It continues to amaze me how many people have recently entered government and within a few months ask me when they’ll have worked long enough to be entitled to an annuity. And no small number of them are hoping that their experience in the private sector or the armed forces can be used to meet that threshold, whatever it is.
The answer is simple. You have to have five years of actual FERS service—and all newly hired employees are in FERS—to be vested. Other employment – even active duty service in the armed forces for which you’ve made a deposit – doesn’t count. Only after you are vested in the retirement system will you be eligible for an annuity.
The next question is this. When will you be able to claim that annuity? If you have at least five years of service but fewer than 10 when you leave government, there’s only one possibility. You can apply for it at age 62.
If you have at least 10 years, you could retire at your MRA (minimum retirement age, which ranges between 55 and 57 depending on your year of birth—currently 56). However, your annuity would be reduced by 5 percent for every year you were under age 62. You could reduce or eliminate that penalty by postponing the receipt of your annuity to a later date.

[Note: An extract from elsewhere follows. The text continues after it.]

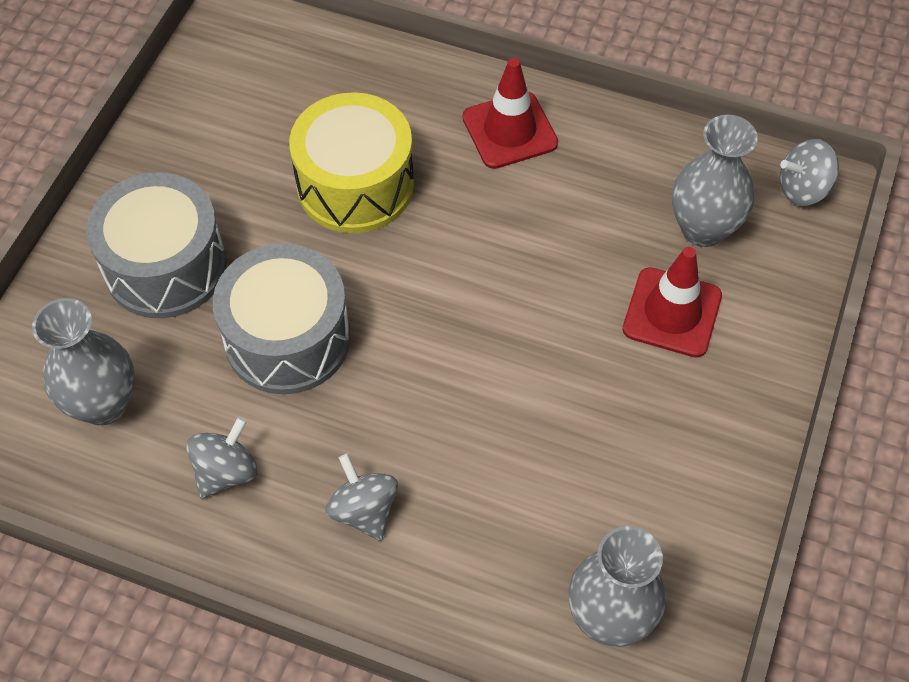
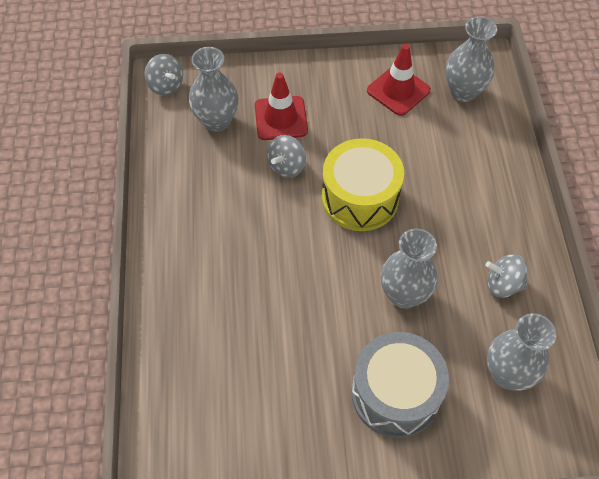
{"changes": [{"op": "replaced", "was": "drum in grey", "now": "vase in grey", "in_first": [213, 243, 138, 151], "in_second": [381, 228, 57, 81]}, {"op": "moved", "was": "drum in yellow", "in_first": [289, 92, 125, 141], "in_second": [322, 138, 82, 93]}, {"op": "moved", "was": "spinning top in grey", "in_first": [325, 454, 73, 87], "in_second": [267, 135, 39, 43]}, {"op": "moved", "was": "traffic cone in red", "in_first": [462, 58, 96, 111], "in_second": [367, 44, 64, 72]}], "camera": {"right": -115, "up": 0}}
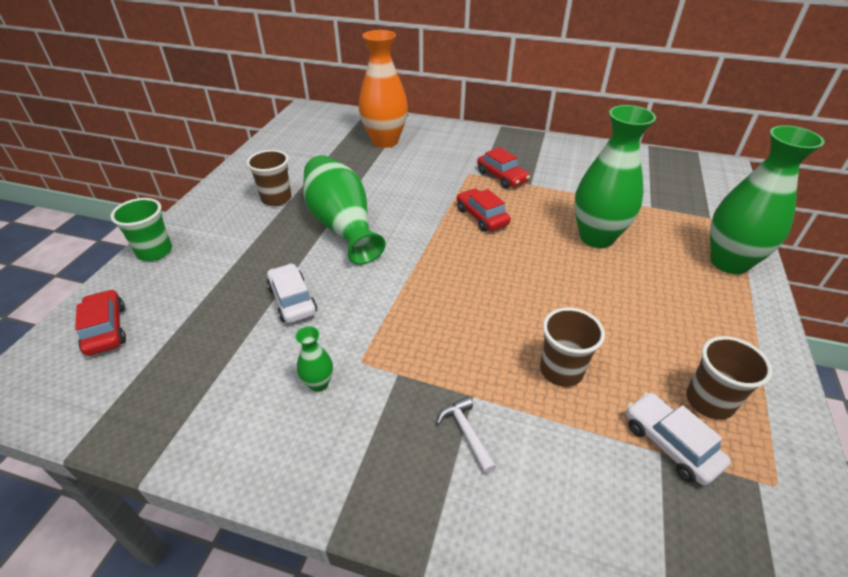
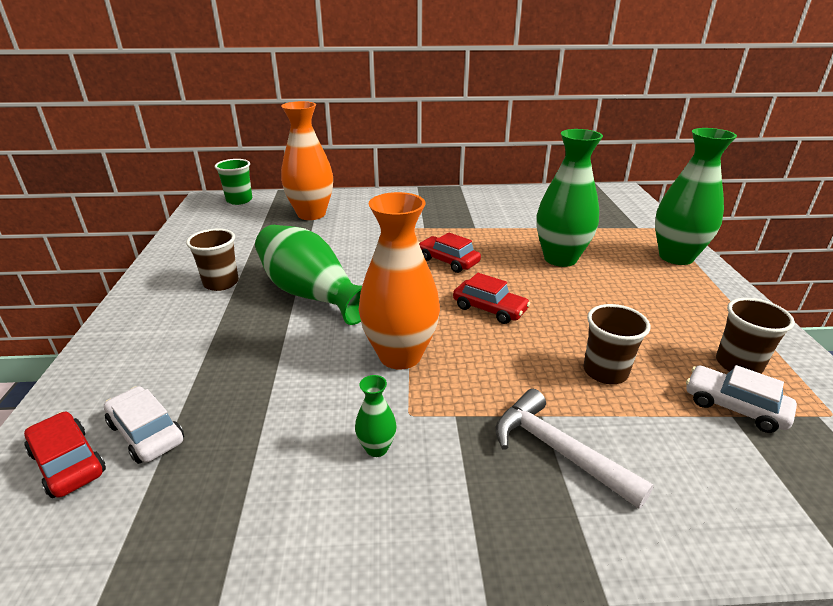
{"changes": [{"op": "moved", "was": "cup in green", "in_first": [110, 198, 62, 63], "in_second": [215, 159, 37, 46]}, {"op": "moved", "was": "car in white", "in_first": [267, 263, 50, 60], "in_second": [104, 386, 80, 78]}, {"op": "resized", "was": "hammer in white", "in_first": [436, 396, 60, 78], "in_second": [496, 389, 158, 120], "ratio": 1.77}, {"op": "moved", "was": "car in red", "in_first": [477, 147, 53, 42], "in_second": [453, 273, 77, 51]}, {"op": "added", "now": "vase in orange", "in_second": [358, 192, 82, 177]}], "camera": {"right": -20, "up": -10}}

If you have at least 20 years, you could retire on a penalty-free annuity at age 60–or at your MRA with 30 years.
No matter when you leave, your annuity will be based on your total years of service and the average of your highest three years of basic pay on the day you leave. Here’s the standard formula for computing that annuity:
.01 x the average of your highest three consecutive years of basic pay x your years and full months of service. (The multiplier is increased to .011 if you retire at age 62 or later with at least 20 years of service.)
To summarize, all you need is five years of service to be vested in the retirement system. If you leave before completing five years, you won’t have any title to an annuity. And if you don’t intend to return to government service, your only option would be to ask for a refund of your retirement deductions.
However, if you know you’ll be coming back (or are undecided), it makes sense to leave your retirement deductions in the fund. If you did come back, you wouldn’t have to redeposit the money, plus accrued interest, to get credit for that time. However, if you don’t come back, you can ask for a refund later, which you’ll get with accrued interest.